Protect Against Brute-force/Proxy Login Attacks

For the past week, I’ve been monitoring activity from a set of IP addresses involved with brute-force login attacks. Brute-force login attacks involve systematic guessing of passwords using various common usernames such as “admin” and “username”. So for example, an attack will target an array of sites, use “admin” as the username, and then make numerous attempts at “guessing” your password. And to obfuscate their malicious activity, the attack is executed from multiple IP addresses, either via proxy or possibly a botnet.

          There are some good plugins and scripts that protect your login page against brute-force attacks, but some of them do so by blocking the attacker’s IP address. For example, if someone or something makes 10 unsuccessful login requests, a login-protection script may automatically block the associated IP address and thwart the attack. So by using multiple IPs, the attacker increases the number of “undetected” login attempts and decreases the likelihood of getting blocked.

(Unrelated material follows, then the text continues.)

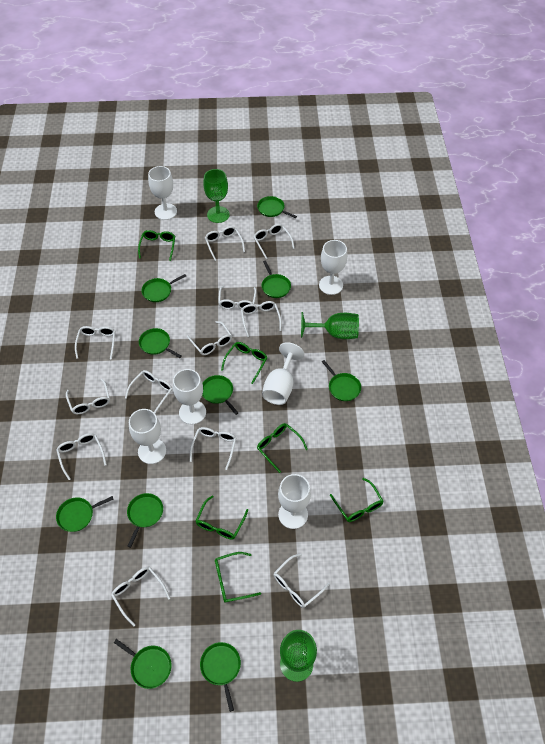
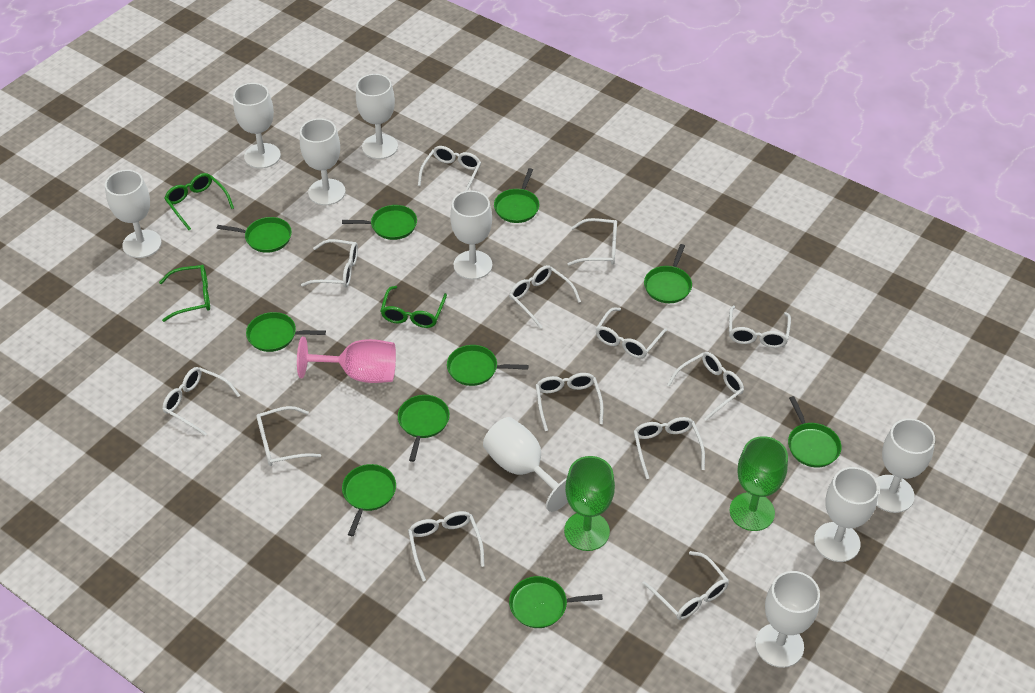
green glasses: 6 -> 3
green goblet: 3 -> 2
pink goblet: 0 -> 1
white glasses: 12 -> 13
white goblet: 6 -> 9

Best protection against bruteforce attacks

The best protection of course is to choose strong passwords and change them regularly. With strong passwords, the chance of a successful brute-force login-attack decreases to virtually zero. And, if you’re heavily targeted (or just paranoid), additional measures may be taken to protect against login attacks. Setting up secondary HTTP password protection is an excellent way to further lock things down. Either of these strategies should protect your site against brute-force attacks, but we can do even more with a bit of .htaccess.

Specific protection for a recent bruteforce/proxy threat

Most brute-force login attacks target a general collection of websites, using common usernames such as the dreaded “admin”. For example, I’ve been monitoring a recent wave of brute-force/proxy login attacks targeting a variety of different sites. By using “admin” as the username, they’re not even in the ballpark, so it’s most likely not a specifically targeted attack.

Scanning the server logs, I’m seeing an increase in the number of failed login attempts for an array of sites. Someone’s trying to get in, and they’re using multiple IPs to make the requests. At first I wasn’t sure how many different IPs were involved, but there were literally so many requests that I began noticing a pattern of similar IPs. So I began logging the different IPs associated with this recent wave of brute-force login attacks.

After two weeks enduring and monitoring the attacks, the botnet seems comprised of the following IP addresses:

2.112.195.83
24.37.22.114
24.199.189.66
37.153.192.49
64.61.155.42
78.32.129.58
79.39.183.124
80.35.16.63
83.70.178.60
90.182.73.81
94.113.137.129
145.253.122.66
131.109.59.90
151.8.12.213
188.13.39.226
188.219.193.186
212.121.116.65
212.183.165.15
217.7.249.243
217.111.161.229
217.128.175.91

Each of these IPs continues to attempt brute-force login attacks, and may be blocked with the following slice of .htaccess:

# 2012 bruteforce botnet
<limit GET POST PUT>
	Order Allow,Deny
	Allow from all
	Deny from 2.112.195.83
	Deny from 24.37.22.114
	Deny from 24.199.189.66
	Deny from 37.153.192.49
	Deny from 64.61.155.42
	Deny from 78.32.129.58
	Deny from 79.39.183.124
	Deny from 80.35.16.63
	Deny from 83.70.178.60
	Deny from 90.182.73.81
	Deny from 94.113.137.129
	Deny from 145.253.122.66
	Deny from 131.109.59.90
	Deny from 151.8.12.213
	Deny from 188.13.39.226
	Deny from 188.219.193.186
	Deny from 212.121.116.65
	Deny from 212.183.165.15
	Deny from 217.7.249.243
	Deny from 217.111.161.229
	Deny from 217.128.175.91
</limit>

When placed in the .htaccess file in either the root directory or the directory housing your login page(s), this tasty slab of Deny directives will block this recent bruteforce proxy or botnet from even accessing your pages. It’s entirely plug-n-play — no editing required. Just remember to remove this “mini-blacklist” at some point in the future, as IPs and malicious activity tend to change over time.

Note If any of these IPs belong to anyone reading this, your machine is either hacked or a proxy server and is being used for malicious intent on the Internets.